From their own guidance, Cafcass look at risk, the child’s wishes and feelings, and each parent’s ability to meet the child’s needs and protect them from conflict.

Want:

  • You to be child‑focused and calm in meetings.
  • Consistent, specific examples of your concerns (with dates).
  • Evidence that you can support the child’s relationship with the other parent where safe.

Hate / worry about:

  • Coaching the child or speaking for them.
  • Bad‑mouthing the other parent to the child or in front of them.
  • Flooding them with documents outside the proper process.
  • Aggressive or intimidating behaviour.

6.4 Magistrates & Judges

They have very limited time and huge caseloads.

Want:

  • A clear, readable bundle with a proper index.
  • Short, focused statements:
    • What orders you want.
    • Why they promote the child’s welfare.
    • Short, evidenced examples of risk or problems.
  • Evidence that you:
    • Understand the child’s needs.
    • Can put the child’s welfare above your dispute.
    • Can follow court orders.

Hate:

  • Endless point‑scoring and minor grievances.
  • Disorganised bundles, missing key orders or documents.
  • Parties repeatedly ignoring directions and deadlines.
  • Parties using proceedings to continue a relationship fight rather than resolve child issues.

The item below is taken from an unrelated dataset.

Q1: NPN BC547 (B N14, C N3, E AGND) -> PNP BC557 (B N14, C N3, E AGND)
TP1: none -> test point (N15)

7. Turning This into a Practical Plan

Here’s a simple action plan you can start now:

  1. Start or tidy a neutral contact log from today onwards.
  2. Create folders on your computer following the structure above.
  3. Scan and save:
    • All court orders.
    • Any Cafcass or professional reports.
  4. Collect key supporting evidence:
    • Police reference numbers, school emails, medical letters.
  5. Clean up communication:
    • Switch to email or a parenting app where possible.
    • From now on, imagine any message might appear in court.
    • If you use Copari, draft difficult replies there first to keep tone neutral.
  6. Draft a 1–2 page chronology of significant events.
  7. Stop risky behaviours:
    • No social media about the case.
    • No coaching the child.
    • No covert recordings without legal advice.
  8. Check local support:
    • Look at Cafcass parent resources and organisations like Rights of Women, Resolution, domestic abuse services and local advice agencies for more detailed guides and (if needed) free legal advice.

8. Optional: A Simple Copari Workflow

If you use Copari, this workflow keeps your evidence tidy and court‑ready without over‑collecting:

  1. Set up your profile and any court orders so Copari can flag potential compliance risks.
  2. Draft messages in Message Studio before sending them through your usual channel.
  3. Log incidents in Smart Diary with dates, impact on the child, and neutral facts.
  4. Attach key files to Evidence Locker (orders, letters, photos) and name them clearly.
  5. Export only what’s needed when your solicitor or the court asks.

Use Safety Mode if you have any concerns about device monitoring or risk at home.


This guide is general information and not a substitute for tailored legal advice on your specific case.